In our hospital near Bukavu, we have been helping women not only with medical treatment but also with psychological counseling, legal representation and financial support. We work to address all the consequences of the sexual violence they have suffered, but none of the causes of this violence which bring the women back to the hospital again and again. So now I am trying to use my voice, domestically and internationally, to address the causes of this violence and to call for peace and justice. I have attended many conferences in Europe and the United States on sexual violence in armed conflict and specifically on the situation in Eastern Congo.
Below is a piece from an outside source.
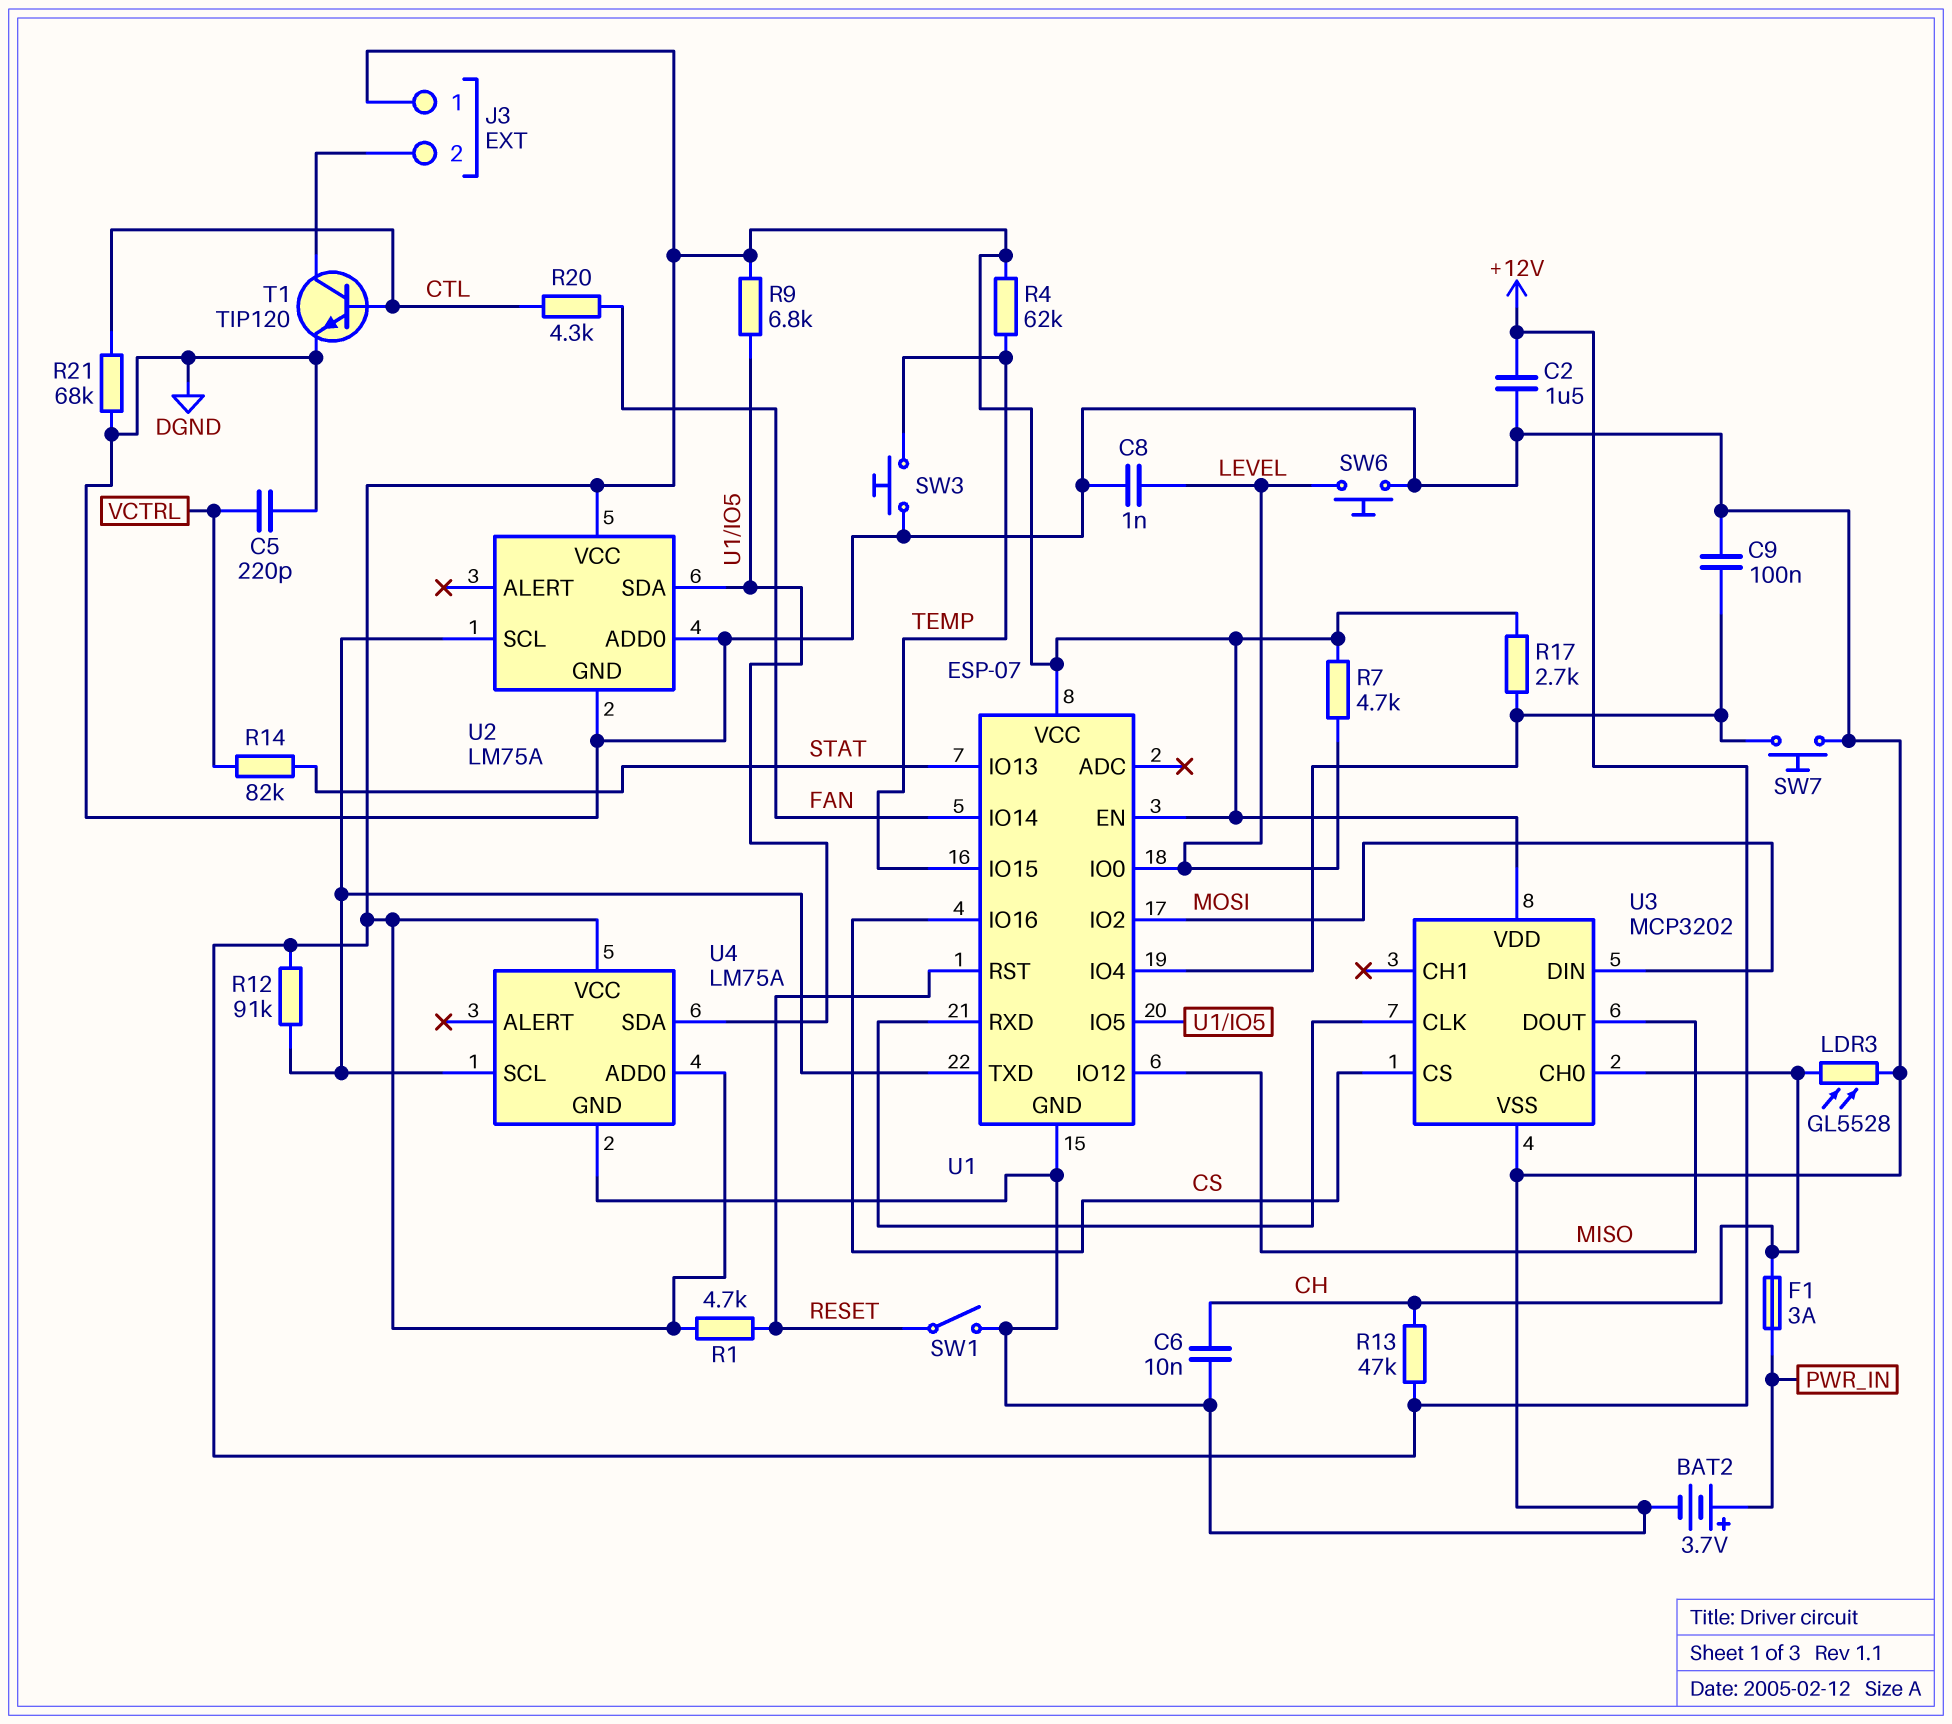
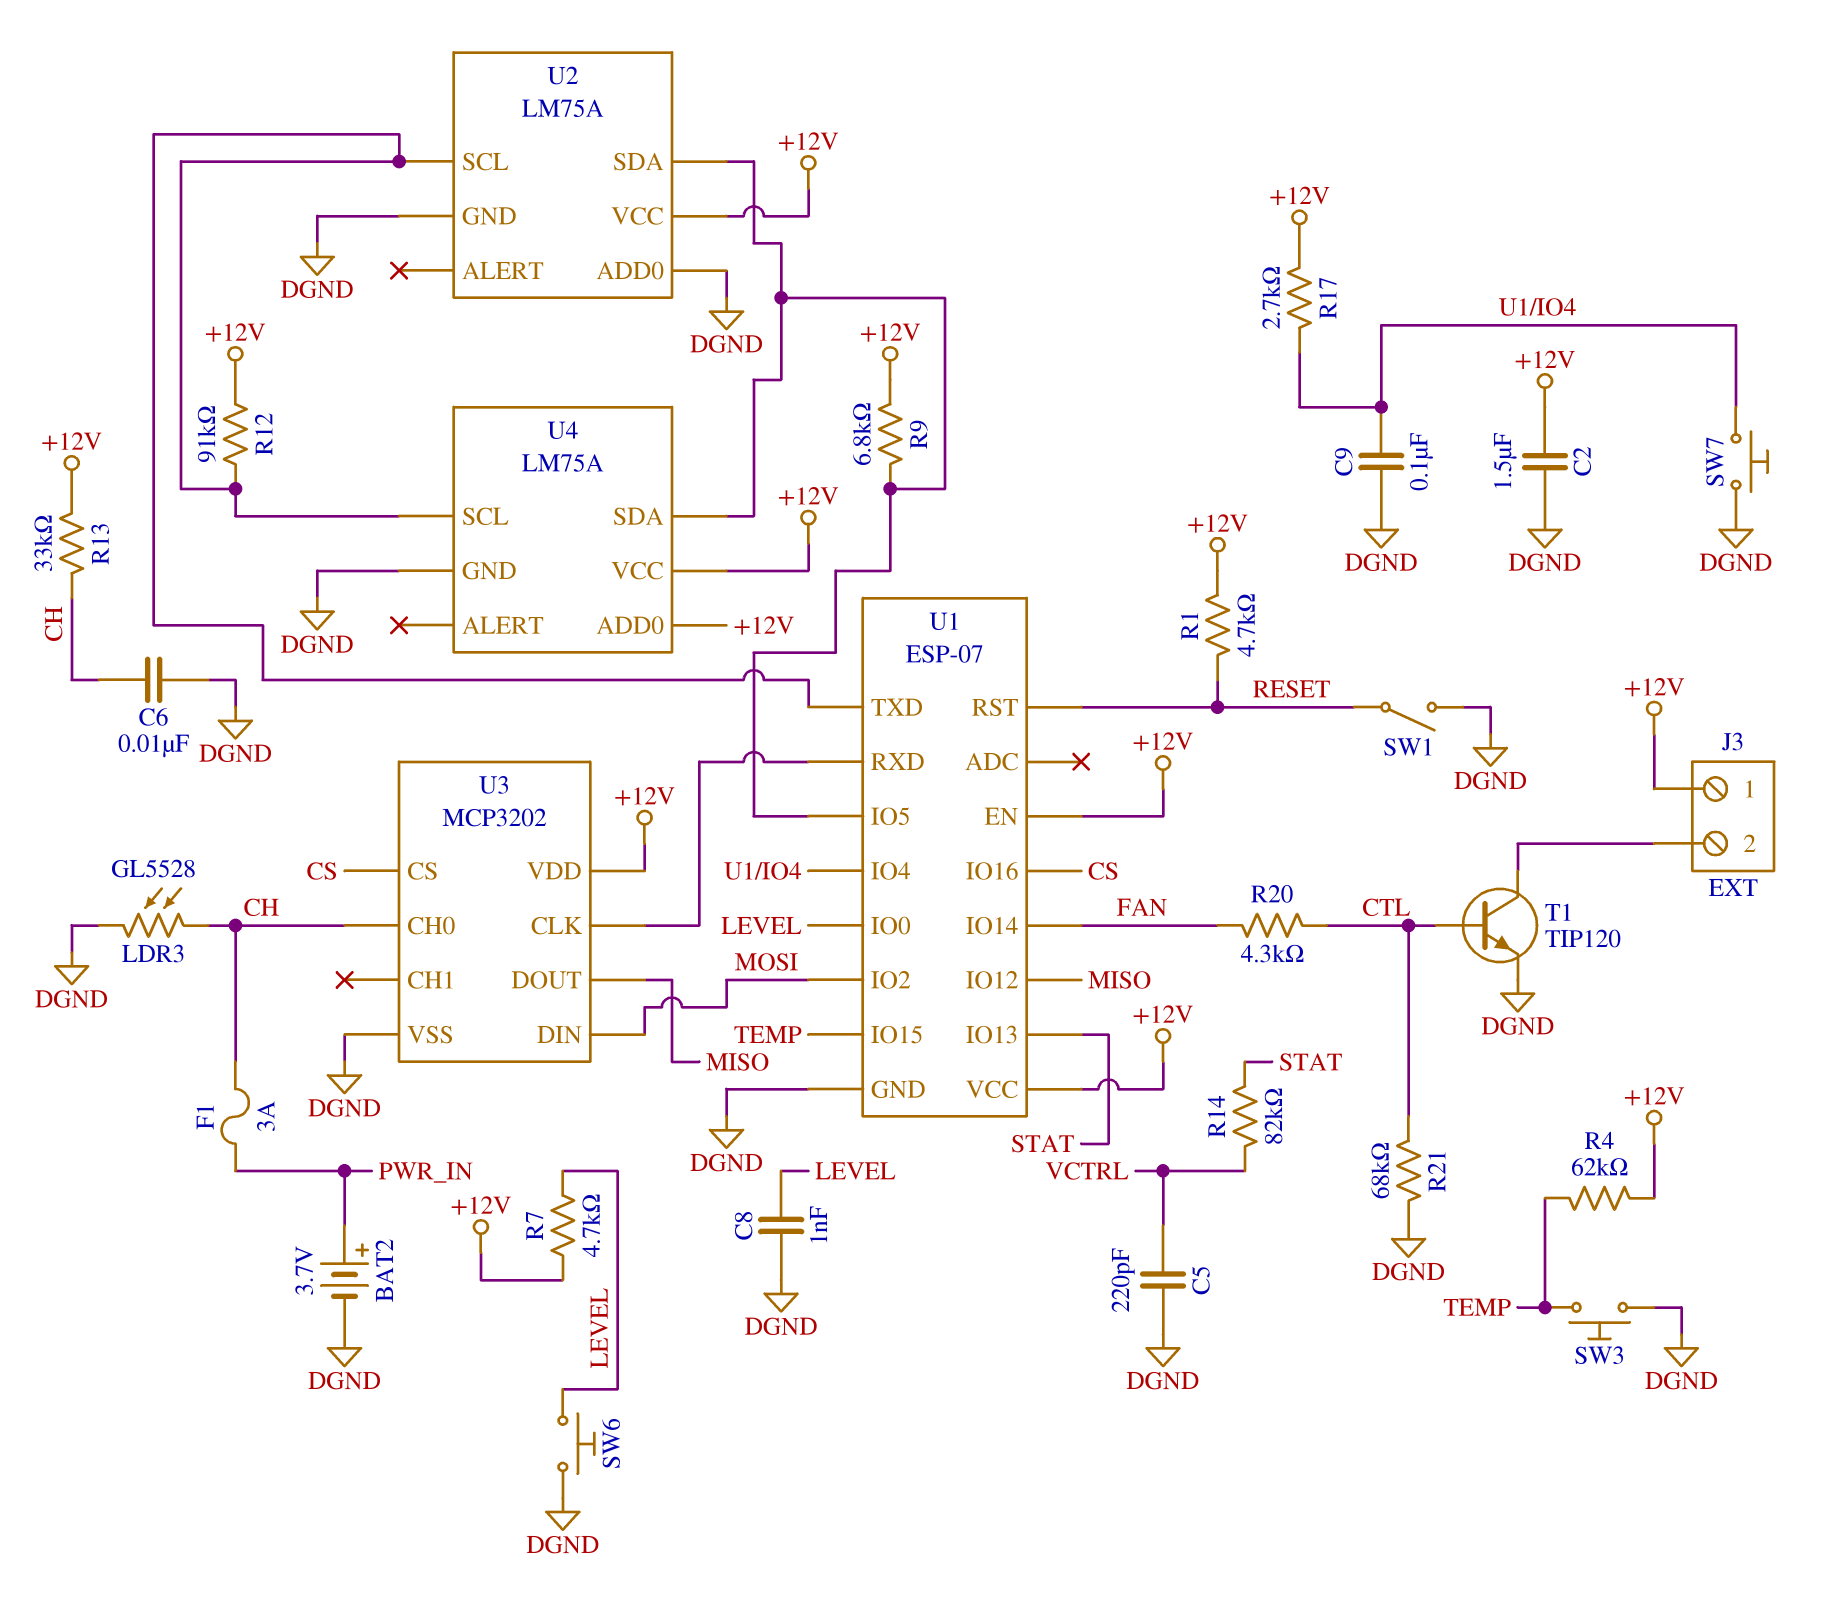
R13: 47k (+12V, CH) -> 33k (+12V, CH)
A few weeks ago, I was attacked and almost killed in my home, which is in one of the most guarded and secure areas of Bukavu. I had gone to accompany a patient who had come to see me for medical advice, and when I returned I was met by heavily armed men who forced me out of my car. They had been in my house and forced my children onto the sofa at gunpoint, which is how I saw them when I arrived. I found myself with a gun to my head, and just as the gun was loaded and ready to shoot, a member of my staff heroically intervened to save me. He shouted and came running to jump on this armed intruder, who turned and shot him. He fell down, I fell down, and I can't really remember what happened after that. I realized he was shot, and I saw him give his life for me. The attackers then got in the car and left.

Neither I nor anyone in my family have been questioned about this incident in an effort to find out who is responsible. The lack of investigation is symptomatic of the indifference that prevails in my country. After this attack many people have demanded the assurance of my security – this has been very helpful to me, but my security is not the real issue. It is not enough to assure my security, if even that can be done, when women are being violated with impunity on a daily basis.

For 16 years, these women have come to the hospital time after time, and each time, following medical treatment, I have urged them to go back to their villages. But after what has happened to me, I have a new understanding. I have seen what has been done to them. I have heard them tell me that armed attackers raped them and killed their husband, raped them and killed their children. I now understand this in a different way and my thoughts are with the women of my country who have suffered so much.

We talk about them as numbers and we don't fully appreciate that they are individual human beings who have each been through a horrifying and destructive experience. Every one of these women should have the attention of the international community that I have received. The violations continue because of indifference on the part of our government and inaction by the international community – this happened to someone else. But really, it happened to one of us. We all belong to the same family of human society.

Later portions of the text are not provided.